- Born: Ann Marguerite Curnow 5 June 1935 Burbage
- Died: 11 May 2011 (aged 75) St Thomas
- Occupation: barrister
- Known for: UK judge and leading barrister
- Spouse: Neil Denison

= Ann Curnow =

(Elizabeth) Ann Marguerite Curnow (5 June 1935 – 11 May 2011) was a United Kingdom barrister and judge

==Life==
Curnow was born to Cecil and Doris Curnow in Burbage near Hinckley in 1935. Her father was an aircraftman who died as a Japanese prisoner of war after being shot down on a flight over Java during the second world war.

She joined Gray's Inn in 1954 and was Called to the Bar in 1957. She was one of three women Called to the Bar that year. The others were Jean Southworth and Ann Goddard and they were to have similar careers. Curnow married Neil Denison who was another lawyer.

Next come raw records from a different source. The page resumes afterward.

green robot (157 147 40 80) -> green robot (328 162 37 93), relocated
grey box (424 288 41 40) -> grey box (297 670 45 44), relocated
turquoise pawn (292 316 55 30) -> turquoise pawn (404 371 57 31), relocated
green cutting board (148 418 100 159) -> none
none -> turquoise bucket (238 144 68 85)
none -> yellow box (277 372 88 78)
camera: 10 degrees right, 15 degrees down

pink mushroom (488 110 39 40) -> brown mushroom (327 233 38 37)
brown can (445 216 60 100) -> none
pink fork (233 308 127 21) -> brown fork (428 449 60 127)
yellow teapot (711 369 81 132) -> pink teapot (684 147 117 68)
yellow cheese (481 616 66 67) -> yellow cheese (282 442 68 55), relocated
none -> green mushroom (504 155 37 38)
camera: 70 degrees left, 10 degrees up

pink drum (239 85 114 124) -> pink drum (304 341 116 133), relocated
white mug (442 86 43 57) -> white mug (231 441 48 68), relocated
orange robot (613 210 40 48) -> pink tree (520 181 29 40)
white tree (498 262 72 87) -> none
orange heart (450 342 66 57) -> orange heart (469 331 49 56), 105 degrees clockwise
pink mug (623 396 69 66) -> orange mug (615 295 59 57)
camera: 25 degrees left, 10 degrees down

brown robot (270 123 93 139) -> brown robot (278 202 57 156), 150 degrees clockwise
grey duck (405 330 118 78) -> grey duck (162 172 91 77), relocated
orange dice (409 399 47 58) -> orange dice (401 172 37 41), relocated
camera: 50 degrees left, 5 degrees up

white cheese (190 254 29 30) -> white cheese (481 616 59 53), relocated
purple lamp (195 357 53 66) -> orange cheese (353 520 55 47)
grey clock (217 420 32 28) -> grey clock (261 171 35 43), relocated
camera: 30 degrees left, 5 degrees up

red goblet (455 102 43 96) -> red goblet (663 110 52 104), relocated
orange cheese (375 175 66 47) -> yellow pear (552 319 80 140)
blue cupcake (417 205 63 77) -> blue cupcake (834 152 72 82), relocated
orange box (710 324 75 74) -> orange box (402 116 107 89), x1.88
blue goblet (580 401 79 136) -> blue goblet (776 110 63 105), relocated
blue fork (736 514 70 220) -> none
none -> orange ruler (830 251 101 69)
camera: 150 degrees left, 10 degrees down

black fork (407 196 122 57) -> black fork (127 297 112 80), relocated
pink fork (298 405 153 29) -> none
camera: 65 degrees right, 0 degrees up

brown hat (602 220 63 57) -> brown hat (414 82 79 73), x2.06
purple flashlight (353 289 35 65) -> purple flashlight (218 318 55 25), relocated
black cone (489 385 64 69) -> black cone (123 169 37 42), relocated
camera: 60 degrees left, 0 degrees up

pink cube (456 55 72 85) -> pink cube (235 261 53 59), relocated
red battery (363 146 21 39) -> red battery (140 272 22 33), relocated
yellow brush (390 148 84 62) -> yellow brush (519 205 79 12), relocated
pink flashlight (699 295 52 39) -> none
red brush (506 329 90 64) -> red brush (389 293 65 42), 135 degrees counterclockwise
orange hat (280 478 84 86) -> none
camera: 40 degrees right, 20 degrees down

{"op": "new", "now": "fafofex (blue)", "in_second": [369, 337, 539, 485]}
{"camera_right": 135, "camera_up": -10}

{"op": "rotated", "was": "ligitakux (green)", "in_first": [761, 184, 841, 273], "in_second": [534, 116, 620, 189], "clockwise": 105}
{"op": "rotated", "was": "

She practised criminal law and rose to be a Queen's Counsel in 1985, as well as a Master of the Bench of Gray's Inn.

Curnow dealt with some harrowing cases: for example, in 2000 she prosecuted two teenage sisters who had befriended and later fatally attacked an 87-year-old woman and in 2002 she prosecuted a couple who had tortured and neglected their two-year-old daughter to death. She kept a professional profile in court, but she was known for the support she gave to younger lawyers. She saw herself as a mentor, rather than seeing them as potential rivals.

Curnow was known for her deep voice and her cigarette habit. She retired in 2005 after having a leg amputated due to poor circulation. Gray's Inn Hall installed "the Curnow Rail" to allow people with similar disabilities to enter at her suggestion.

In 2019, Gray's Inn unveiled a scholarship in Curnow's name; the Elizabeth Ann Curnow Scholarship is a financial award to support students studying the professional qualification of the Bar.